In seiner aktuellen Entscheidung musste sich das Landgericht Frankenthal (vgl. LG Frankenthal, Urteil vom 30.05.2022, Az. 4 O 147/21) mit der Frage befassen, zu welchem Zeitpunkt ein Arzt zur Aufklärung seines Patienten verpflichtet ist.
Der Entscheidung lag folgender Sachverhalt zugrunde
Die Klägerin litt unter mehreren Augenbeschwerden, unter anderem starker Kurzsichtigkeit, erhöhtem Augeninnendruck und Trübung einer Linse. In der Augenarztpraxis des Beklagten wurde ihr deshalb bei einem Auge eine Linse mit mehreren Sehstärken eingesetzt.
Kurze Zeit nach der OP kam es bei der Klägerin zu einer wesentlichen Verschlechterung der Sehfähigkeit auf nur noch 25 %. Die Klägerin gab dem operierenden Arzt hierfür die Schuld. Die Klägerin behauptete, dass ihm Fehler bei der Behandlung unterlaufen seien. Außerdem habe der Arzt sie nicht ausreichend über die Risiken der Operation aufgeklärt. Aufgrund der nicht ordnungsgemäßen Aufklärung, konnte sich die Klägerin, so ihre Behauptung, nicht für eine andere, weniger riskante Behandlung entscheiden. Sie verklagte den behandelnden Arzt in der Folge auf ein angemessenes Schmerzensgeld.
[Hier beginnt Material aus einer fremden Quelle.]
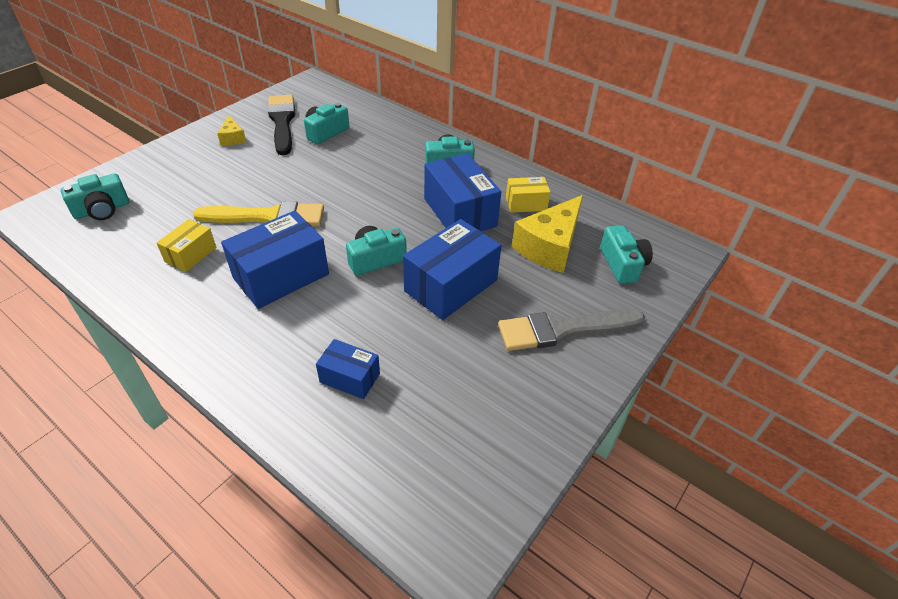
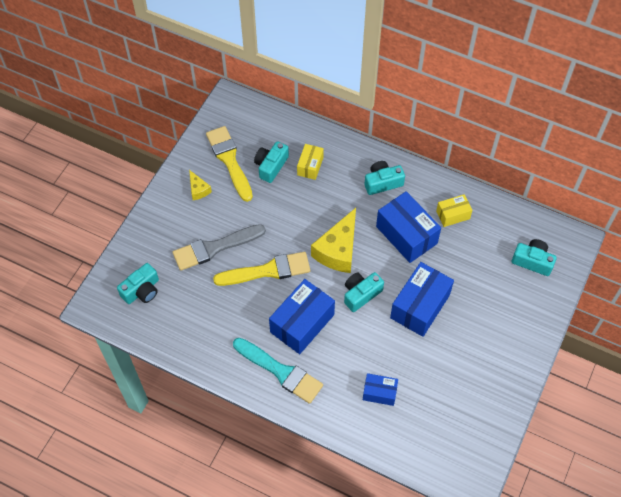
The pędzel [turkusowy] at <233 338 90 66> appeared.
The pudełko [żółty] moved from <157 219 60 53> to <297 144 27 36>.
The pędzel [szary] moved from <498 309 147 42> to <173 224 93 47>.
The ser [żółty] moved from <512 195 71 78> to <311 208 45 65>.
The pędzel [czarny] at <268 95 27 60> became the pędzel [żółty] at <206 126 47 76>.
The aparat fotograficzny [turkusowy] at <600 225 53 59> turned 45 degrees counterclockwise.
Die Klage hatte Erfolg. Zwar konnte die, durch einen Sachverständigen beratene, Kammer nicht feststellen, dass die Operation fehlerhaft abgelaufen war. Allerdings sei der Eingriff bereits wegen fehlender wirksamer Einwilligung rechtswidrig gewesen. Der verklagte Arzt habe nicht beweisen können, dass die Klägerin vor der OP rechtzeitig und ausreichend aufgeklärt worden war. Nach dem eigenen Vortrag des Beklagten habe das Aufklärungsgespräch erst am OP-Tag, etwa eine halbe Stunde vor dem Eingriff im Rahmen einer vorbereitenden Untersuchung stattgefunden. Nach Ansicht des Landgerichts sei dies jedoch nicht ausreichend, um einem Patienten eine freie Entscheidung für oder gegen eine Operation ohne Zeitdruck zu ermöglichen. Darüber hinaus habe die, von dem Arzt behauptete, Aufklärung auch inhaltliche Mängel aufgewiesen.
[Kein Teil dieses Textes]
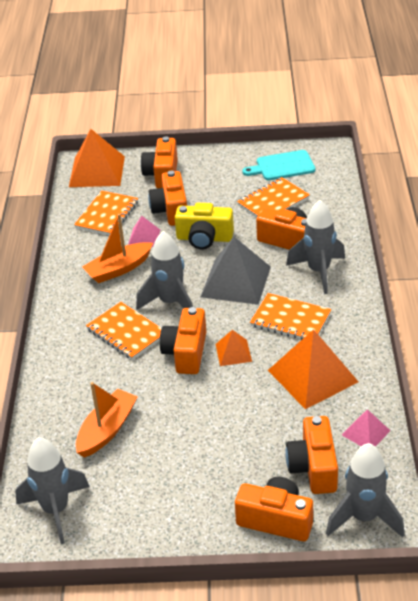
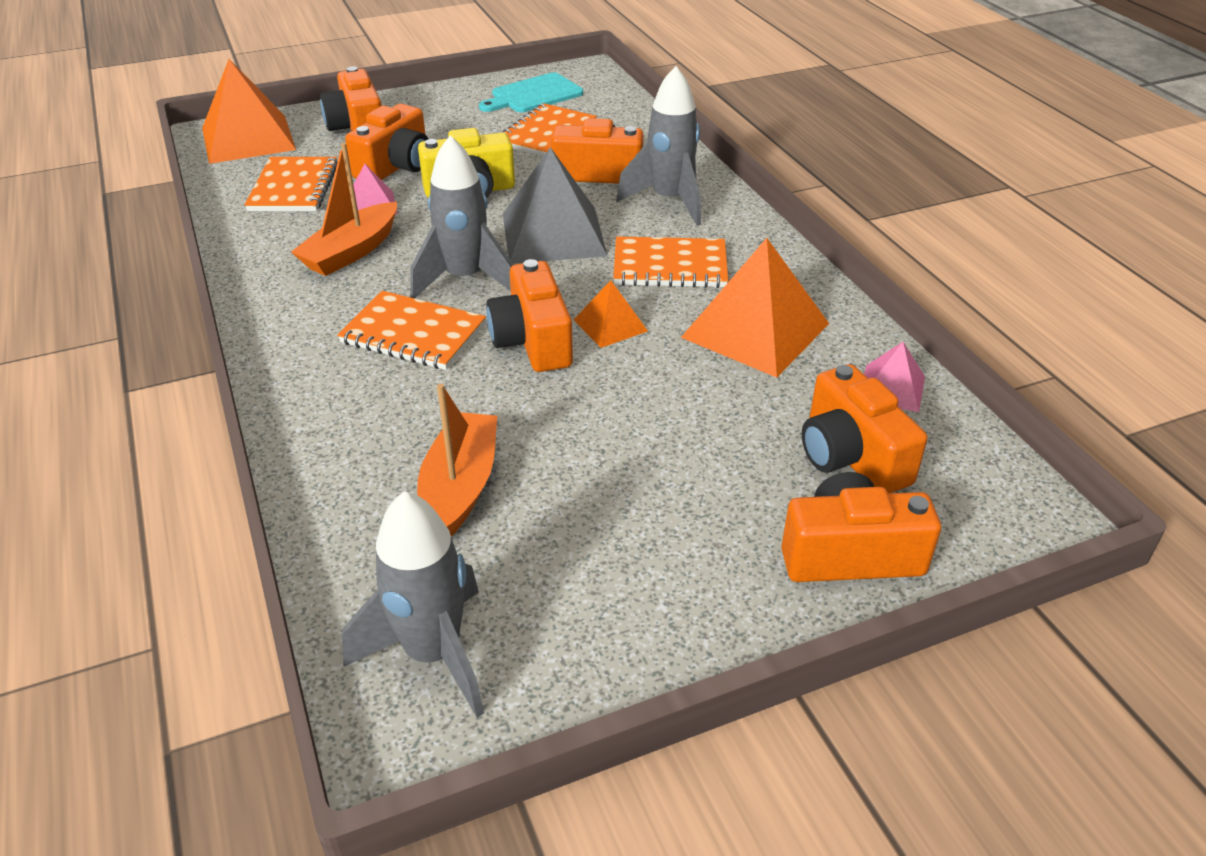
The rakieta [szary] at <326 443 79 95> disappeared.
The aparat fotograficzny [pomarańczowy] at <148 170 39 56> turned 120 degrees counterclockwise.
Die Einwilligung eines Patienten in einen ärztlichen Eingriff ist mithin nur dann wirksam, wenn der Arzt zuvor verständlich und ausführlich über die Risiken der OP aufgeklärt hat. Die Aufklärung muss auch so frühzeitig sein, dass dem Patienten für die Entscheidung genügend Bedenkzeit verbleibt. Ein Aufklärungsgespräch erst am Tag der Operation oder sogar erst während der OP-Vorbereitung ist wegen des bestehenden Zeitdrucks grundsätzlich verspätet.
Als Folge dessen war die durchgeführte Operation rechtswidrig. Der Klägerin wurde ein Schmerzensgeld in Höhe von 10.000 € zugesprochen. Auf den Umstand, dass die Operation nicht fehlerhaft abgelaufen war, kam es nach Auffassung des Landgerichts, nicht entscheidend an.
Die Entscheidung ist noch nicht rechtskräftig. Es ist Berufung zum Pfälzischen Oberlandesgericht Zweibrücken eingelegt worden.